CD8+ T lymphocytes specific for glutamic acid decarboxylase 90–98 epitope mediate diabetes in NODSCID mouse

• Published in: Molecular immunology Vol. 44; no. 11; pp. 2950 - 2960
• Main Authors: Sévère, Sabine, Gauvrit, Anne, Vu, Anh-Tuan, Bach, Jean-Marie
• Format: Journal Article
• Language: English
• Published: Elsevier 01.04.2007
• Subjects: Immunology; Life Sciences; C T CELL; ANTIGENS/PEPTIDES/EPITOPES; AUTOIMMUNITY; DIABETES; MOLECULAR BIOLOGY
• ISSN: 0161-5890
• DOI: 10.1016/j.molimm.2007.01.008

During the past decade, glutamic acid decarboxylase (GAD) has been considered a crucial β-cell autoantigen involved in type 1 diabetes in the NOD mouse and human.
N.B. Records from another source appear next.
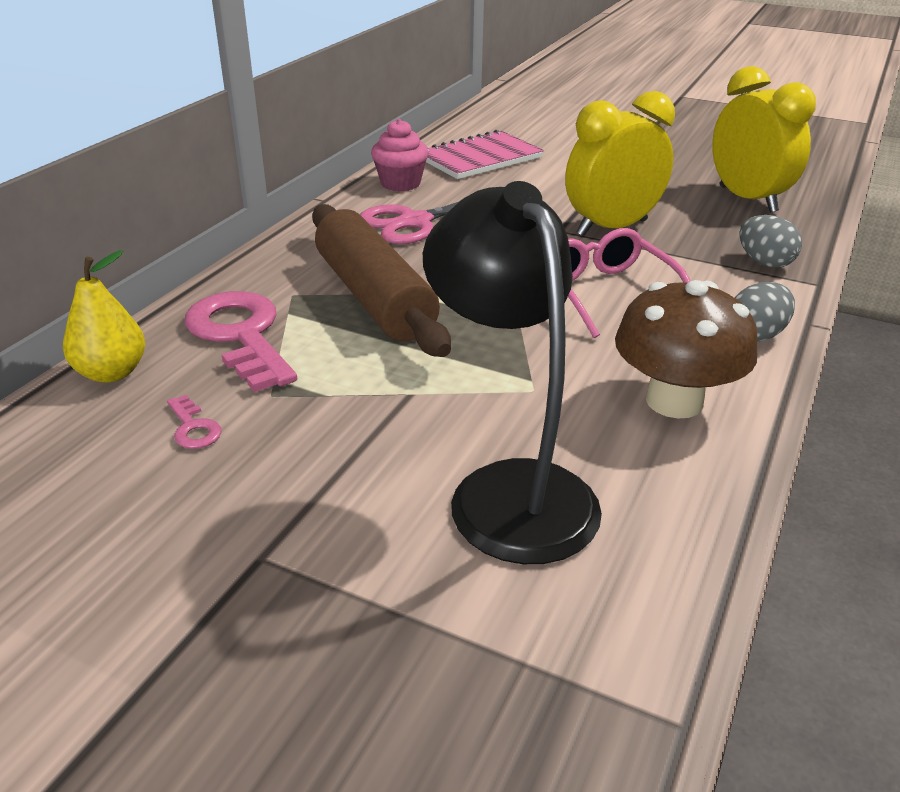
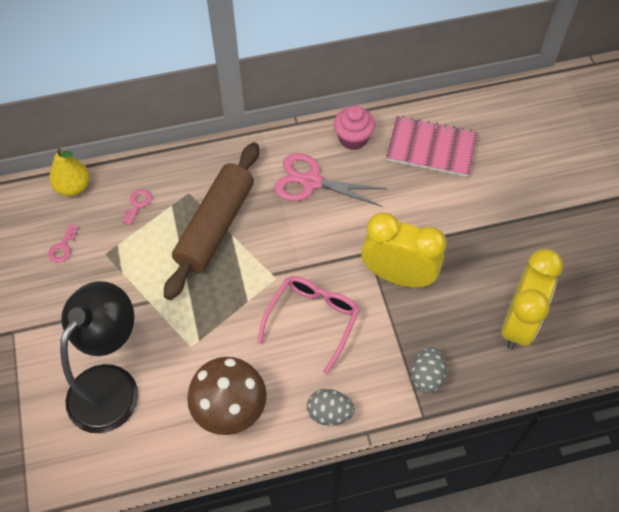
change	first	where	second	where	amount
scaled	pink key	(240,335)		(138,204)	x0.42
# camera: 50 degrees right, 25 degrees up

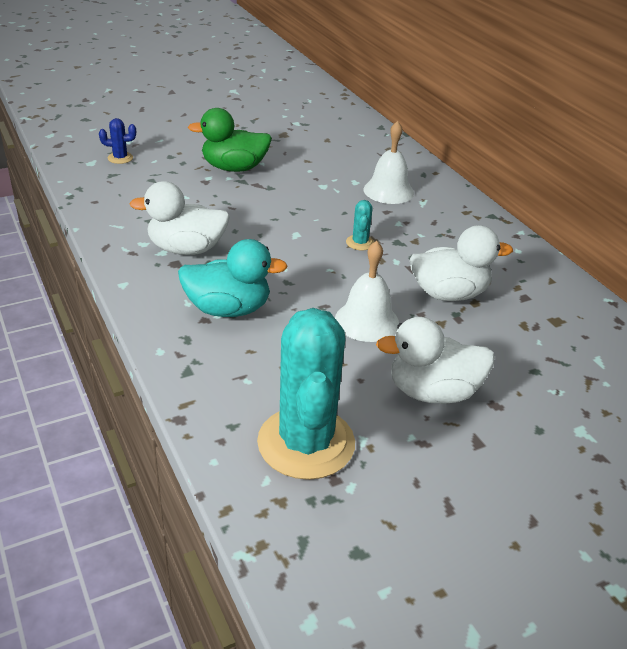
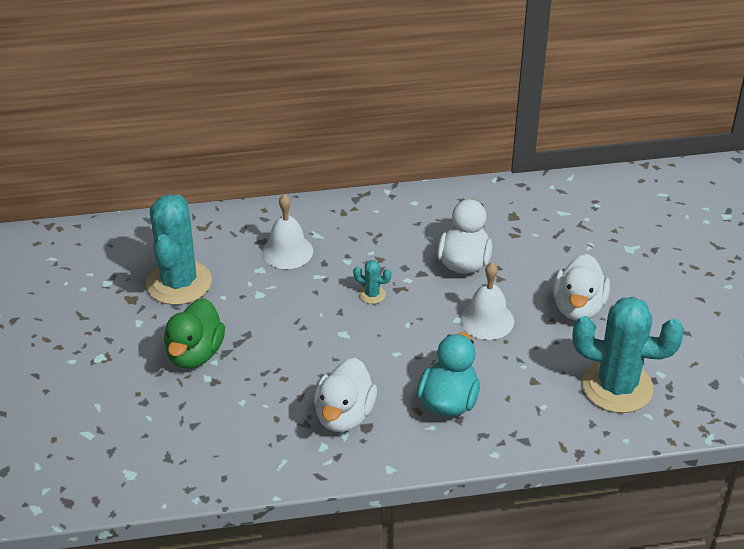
change	first	where	second	where	amount
gone	blue cactus	(120,158)			
new			turquoise cactus	(179,283)	
# camera: 70 degrees left, 5 degrees up

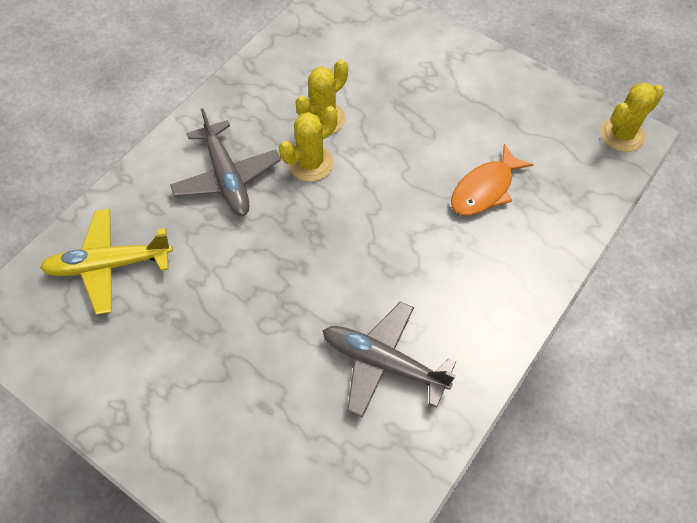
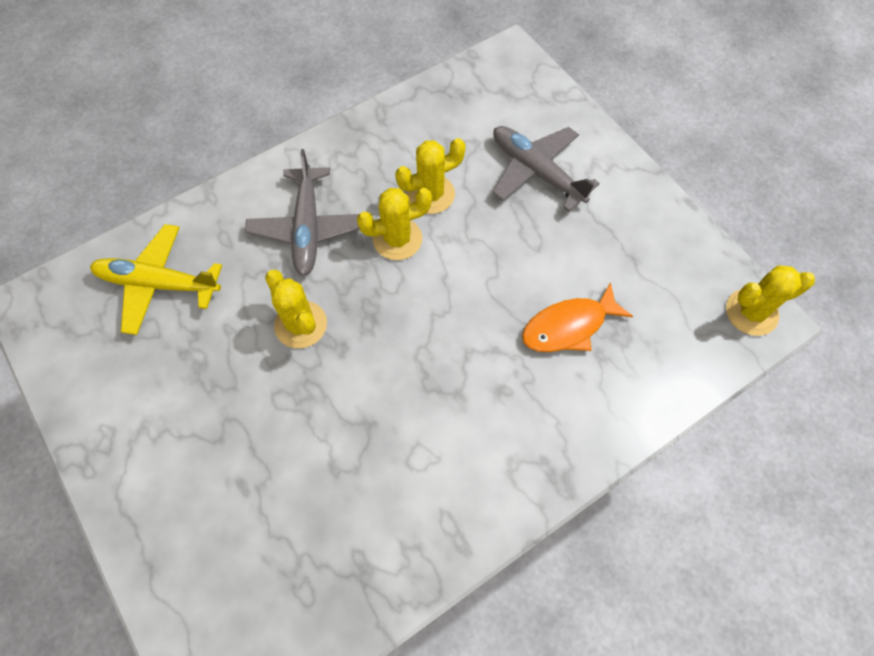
change	first	where	second	where	amount
shifted	grey plane	(383,363)		(536,171)	
new			yellow cactus	(301,324)	
# camera: 20 degrees right, 5 degrees up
Recently, the etiological role of GAD has remained controversy. In the NOD mouse, some previous studies argued in favor of a regulatory role for GAD-specific CD4+ T cells, and no diabetogenic CD8+ T cells specific for GAD have been identified so far, discrediting the importance of GAD in β-cell injury. Here, we identified, in the NOD model, a relevant GAD CD8+ T cell epitope (GAD90–98) using immunization with a plasmid encoding GAD, a protocol relying on in vivo processing of peptides from the autoantigenic protein. In pancreatic lymph nodes of naïve female NOD mice, CD8+ T lymphocytes recognizing GAD90–98 peptide were detected during the initial phase of invasive insulitis (between 4 and 8 weeks of age), suggesting an important role for these cells in the first stage of the disease. GAD90–98 specific CD8+ lymphocytes lysed efficiently islet cells in vitro and transferred diabetes into NODSCID mice (100%). Finally, diabetes was accelerated greatly in 3-week-old female NOD mice injected i.p. with GAD90–98, strengthening the role of GAD-specific CTLs in diabetes pathogenesis.